Vice President Kamala Harris has brought forth a new tax proposal that would target ultra-wealthy individuals with a net worth of at least $100 million. This plan aims to impose a tax on stock holdings based on their increased value, even if the stocks have not been sold.

Currently, capital gains taxes are only charged when stocks are sold, allowing wealthy individuals to avoid paying taxes on their investment gains while holding the assets. The proposed tax, however, would require annual payments on unrealized gains, effectively taxing wealth accumulation without a sale occurring.

This tax is anticipated to apply to approximately 10,660 individuals in the United States.
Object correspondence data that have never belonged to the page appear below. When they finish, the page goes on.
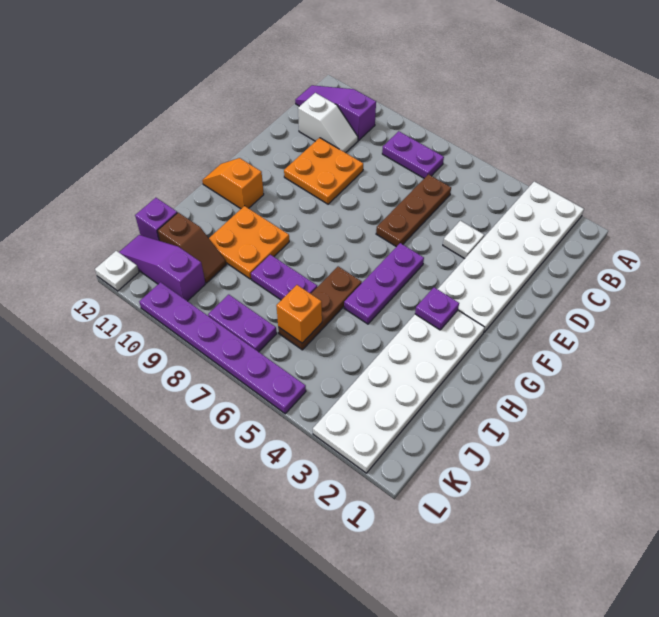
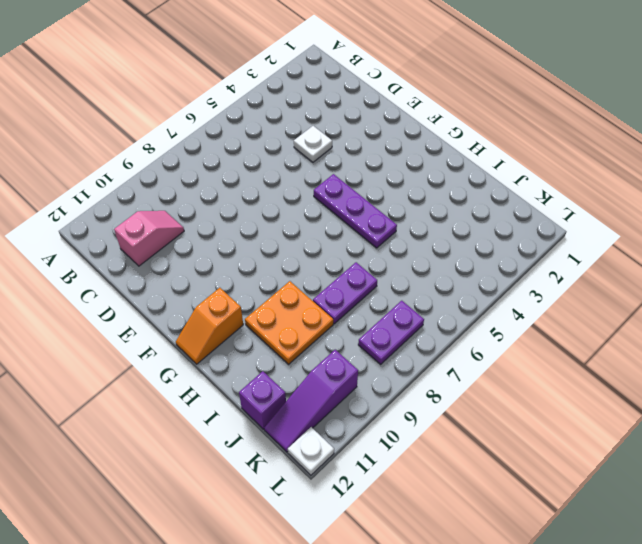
pink slope C10:C11 level 1 top 11 -> white slope C10:C11 level 1 top 11
none -> white plate A2:F3 level 1
none -> purple plate B7:B8 level 1
none -> purple slope B10:B12 level 1 top 10

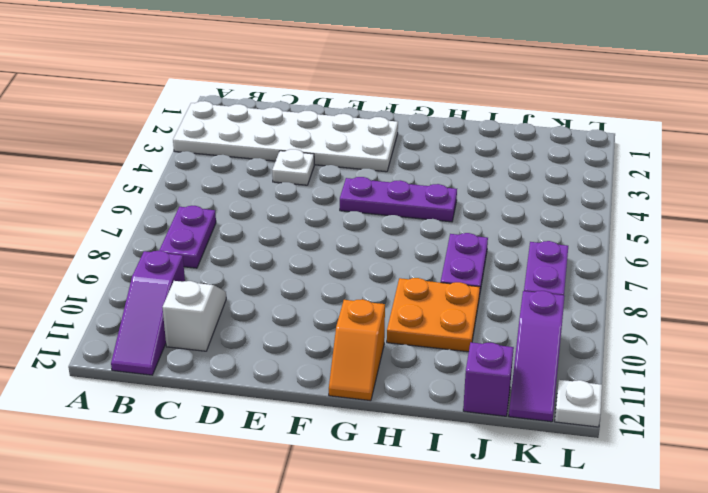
none -> brown plate C6:E6 level 1
none -> orange plate D9:E10 level 1
none -> white plate G2:L3 level 1

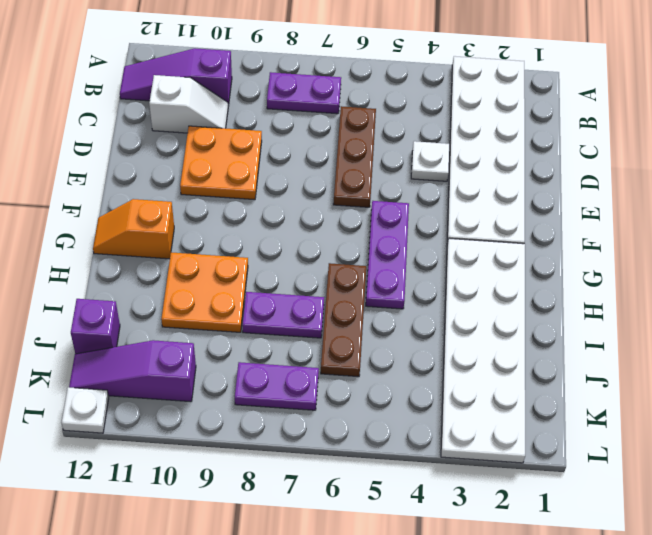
none -> brown slope J10:J11 level 1 top 11
none -> purple plate L5:L10 level 1
none -> purple plate G3 level 2

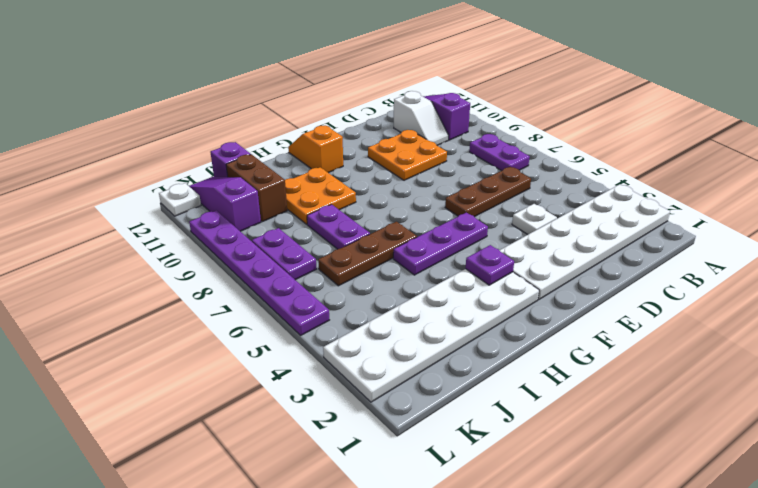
brown brick J10:J11 level 1 -> brown slope J10:J11 level 1 top 11
none -> orange brick J6 level 2

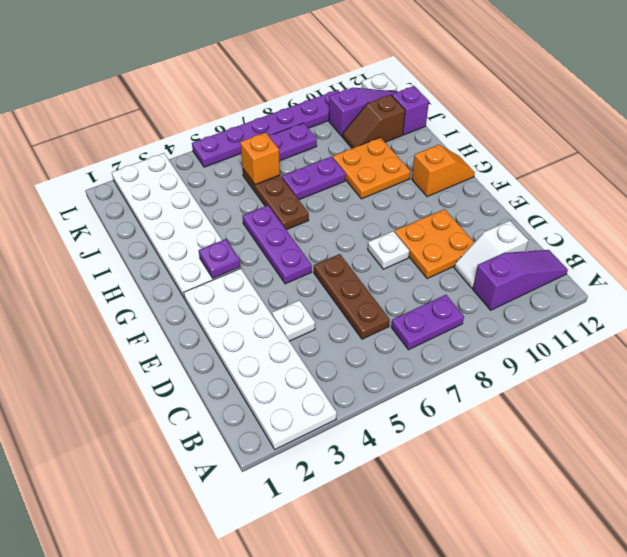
white plate E8 level 1 -> none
Advocates of the plan argue that it will address income inequality and ensure that wealthy individuals contribute their fair share to the economy.

Critics, particularly from conservative circles, have labeled the proposal as a potential infringement on property rights and have expressed concerns about financial privacy and due process. The CATO Institute has noted that such a tax raises deeper issues regarding individual rights.

Although the proposal is intended for ultra-wealthy individuals, opponents warn of the slippery slope it may create, suggesting that similar taxes could be applied to those with lower net worths in the future. Former presidential candidate Vivek Ramaswamy has also voiced strong opposition, calling attention to the implications of taxing unrealized gains.

Under this proposal, individuals whose net worth exceeds $100 million would be required to pay a minimum tax rate of 25% on their combined income and unrealized capital gains. This means that even without selling an asset, an individual could incur tax liabilities based on the increased value of that asset over time.

In response to criticisms regarding the fluctuations in asset values, the Biden administration has indicated that the tax assessment would occur over a five-year period. However, some argue that such assessments may not adequately account for potential declines in asset values.

The proposal has significant implications for federal tax revenue, with estimates suggesting it could raise as much as $503 billion over a decade. Despite these projections, the likelihood of the proposal passing through Congress remains uncertain, especially given past challenges in garnering support for similar tax initiatives.